Now, the story is intriguing if looked at in a certain way. Reading the tea leaves laid out by anonymous bureaucrats to reporters is always cut-rate Kremlinology, but let's do it anyway. I can't imagine at this point that there aren't a number of somebodies within the HRC campaign already planning what to do once the election is over and HRC wins. (That seems fairly prudent to me.) What if there is some internal tug-of-war breaking out between the people who want President HRC to govern from "the middle," which I consider a fairly mythical place at the moment, and some of the people who want her to genuinely be an agent of change on every front? (Let's guess that the latter group is made up of younger people.) Certainly, that's a fascinating political story on which to keep a weather eye for the rest of the campaign, and it can't be easy for the candidate herself to navigate its course, either.

However…

I live in the bluest damn state there is east of Hawaii. My senators are Senator Professor Warren and Edward Markey. Less than a third of my fellow citizens are Republicans. (Granted, one of them is the governor, but let's move on.) HRC could not lose the Commonwealth (God save it!) even if she drank a polyjuice potion and campaigned here transformed into Alex Rodriguez. So I can say this full in the knowledge that what I say will not have the slightest effect on the outcome of the presidential election. But it is not negotiable.

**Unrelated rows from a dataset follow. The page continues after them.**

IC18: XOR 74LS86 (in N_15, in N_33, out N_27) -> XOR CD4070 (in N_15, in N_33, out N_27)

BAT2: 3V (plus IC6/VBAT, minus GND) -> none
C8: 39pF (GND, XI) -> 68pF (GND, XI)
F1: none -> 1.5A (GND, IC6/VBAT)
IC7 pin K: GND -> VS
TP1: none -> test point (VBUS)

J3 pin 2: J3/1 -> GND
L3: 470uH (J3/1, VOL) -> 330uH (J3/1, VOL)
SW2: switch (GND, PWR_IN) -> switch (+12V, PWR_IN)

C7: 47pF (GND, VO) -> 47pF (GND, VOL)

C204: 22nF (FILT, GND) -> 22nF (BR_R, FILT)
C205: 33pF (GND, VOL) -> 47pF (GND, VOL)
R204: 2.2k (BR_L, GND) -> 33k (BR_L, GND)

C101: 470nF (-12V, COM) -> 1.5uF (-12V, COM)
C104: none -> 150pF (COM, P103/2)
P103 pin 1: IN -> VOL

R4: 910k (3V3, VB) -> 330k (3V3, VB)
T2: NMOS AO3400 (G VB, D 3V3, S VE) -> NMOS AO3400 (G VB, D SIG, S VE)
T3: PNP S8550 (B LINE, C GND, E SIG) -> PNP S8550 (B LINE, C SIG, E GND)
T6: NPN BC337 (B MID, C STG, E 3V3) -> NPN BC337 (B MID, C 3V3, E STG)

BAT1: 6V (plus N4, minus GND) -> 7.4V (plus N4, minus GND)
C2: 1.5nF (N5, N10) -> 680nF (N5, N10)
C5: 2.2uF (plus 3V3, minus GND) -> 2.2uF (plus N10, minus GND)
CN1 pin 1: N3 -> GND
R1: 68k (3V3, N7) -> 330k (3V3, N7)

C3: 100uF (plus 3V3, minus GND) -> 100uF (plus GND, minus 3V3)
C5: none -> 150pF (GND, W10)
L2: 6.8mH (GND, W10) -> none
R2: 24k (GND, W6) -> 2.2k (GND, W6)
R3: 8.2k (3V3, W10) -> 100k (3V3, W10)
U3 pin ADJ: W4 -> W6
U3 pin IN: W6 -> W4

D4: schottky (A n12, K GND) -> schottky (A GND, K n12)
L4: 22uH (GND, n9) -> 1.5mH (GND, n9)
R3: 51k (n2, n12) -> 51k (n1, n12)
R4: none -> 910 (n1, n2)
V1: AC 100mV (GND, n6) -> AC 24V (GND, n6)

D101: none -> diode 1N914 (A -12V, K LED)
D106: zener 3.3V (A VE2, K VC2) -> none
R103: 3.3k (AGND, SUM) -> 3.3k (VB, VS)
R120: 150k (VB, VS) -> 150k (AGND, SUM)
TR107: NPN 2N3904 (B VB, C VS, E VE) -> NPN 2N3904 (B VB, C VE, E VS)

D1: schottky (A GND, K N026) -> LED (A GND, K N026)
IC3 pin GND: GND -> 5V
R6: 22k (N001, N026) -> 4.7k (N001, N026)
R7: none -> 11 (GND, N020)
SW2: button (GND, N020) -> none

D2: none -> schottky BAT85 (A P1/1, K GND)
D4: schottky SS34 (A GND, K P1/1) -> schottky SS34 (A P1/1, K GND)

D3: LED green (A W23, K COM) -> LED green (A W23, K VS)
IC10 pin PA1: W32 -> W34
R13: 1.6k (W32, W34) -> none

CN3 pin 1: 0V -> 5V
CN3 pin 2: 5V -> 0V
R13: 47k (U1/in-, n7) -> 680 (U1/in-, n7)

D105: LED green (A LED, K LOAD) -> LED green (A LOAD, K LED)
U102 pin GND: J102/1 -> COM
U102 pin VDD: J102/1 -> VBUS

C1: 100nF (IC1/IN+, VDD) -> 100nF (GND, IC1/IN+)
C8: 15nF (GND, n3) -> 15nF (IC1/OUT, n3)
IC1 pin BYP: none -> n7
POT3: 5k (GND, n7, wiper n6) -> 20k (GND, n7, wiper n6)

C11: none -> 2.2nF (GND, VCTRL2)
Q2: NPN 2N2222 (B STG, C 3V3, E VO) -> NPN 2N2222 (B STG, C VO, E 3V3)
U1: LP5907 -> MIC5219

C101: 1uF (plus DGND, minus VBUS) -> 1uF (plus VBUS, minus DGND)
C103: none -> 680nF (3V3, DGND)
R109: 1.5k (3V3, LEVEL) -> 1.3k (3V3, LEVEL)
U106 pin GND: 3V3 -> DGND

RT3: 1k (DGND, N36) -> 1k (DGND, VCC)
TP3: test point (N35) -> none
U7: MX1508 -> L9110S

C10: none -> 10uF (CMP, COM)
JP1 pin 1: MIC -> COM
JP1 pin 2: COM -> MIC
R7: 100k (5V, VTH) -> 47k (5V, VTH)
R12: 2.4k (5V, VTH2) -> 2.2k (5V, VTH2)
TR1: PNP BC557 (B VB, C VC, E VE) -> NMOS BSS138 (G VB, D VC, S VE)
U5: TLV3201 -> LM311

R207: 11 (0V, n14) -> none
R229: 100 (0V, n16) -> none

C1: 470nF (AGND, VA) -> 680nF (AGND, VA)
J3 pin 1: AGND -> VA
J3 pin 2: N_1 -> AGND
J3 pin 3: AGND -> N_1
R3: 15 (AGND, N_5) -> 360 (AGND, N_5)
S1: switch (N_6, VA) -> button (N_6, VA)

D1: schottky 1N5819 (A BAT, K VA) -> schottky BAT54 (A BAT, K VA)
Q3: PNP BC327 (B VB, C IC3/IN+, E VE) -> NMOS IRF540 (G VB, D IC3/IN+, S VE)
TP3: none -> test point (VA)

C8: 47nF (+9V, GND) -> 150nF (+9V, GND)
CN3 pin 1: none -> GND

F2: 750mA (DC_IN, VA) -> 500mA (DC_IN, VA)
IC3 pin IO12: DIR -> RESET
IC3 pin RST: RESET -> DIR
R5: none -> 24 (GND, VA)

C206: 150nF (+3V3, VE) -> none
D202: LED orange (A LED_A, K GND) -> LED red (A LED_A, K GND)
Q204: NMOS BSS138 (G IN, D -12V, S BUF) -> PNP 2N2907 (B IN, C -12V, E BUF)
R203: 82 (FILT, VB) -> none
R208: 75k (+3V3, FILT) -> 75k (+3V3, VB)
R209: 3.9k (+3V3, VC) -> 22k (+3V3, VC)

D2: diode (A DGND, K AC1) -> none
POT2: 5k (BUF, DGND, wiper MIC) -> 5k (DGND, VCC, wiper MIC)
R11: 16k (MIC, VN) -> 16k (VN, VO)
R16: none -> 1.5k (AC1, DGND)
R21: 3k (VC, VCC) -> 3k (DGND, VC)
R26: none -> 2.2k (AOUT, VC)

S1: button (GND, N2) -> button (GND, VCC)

If Hillary Clinton actively seeks, or publicly accepts, the endorsement of Henry Kissinger, I will vote for Gary Johnson and Bill Weld on November 8. (Jill Stein, you might've been a contender, but going off to Red Square to talk about Vladimir Putin and human rights? Being an honored guest of a Russian propaganda channel? I don't think so.) Kissinger is a bridge too far. He is responsible for more unnecessary deaths than any official of a putative Western democracy since the days when Lord John Russell was starving the Irish, if not the days when President Andy Jackson was inaugurating the genocide of the Cherokee. He should be coughing his life away as an inmate at The Hague, not whispering in the ears of a putatively progressive Democratic presidential candidate. I can tolerate (somewhat) the notion of her reaching out to the rest of the wax museum there, but Kissinger is a monster too far. He is my line in the sand. I can choose who I endorse to lead my country, a blessing that Henry Kissinger worked his whole career to deny to too many people.

Plus, I really do want Bill Weld to be vice-president.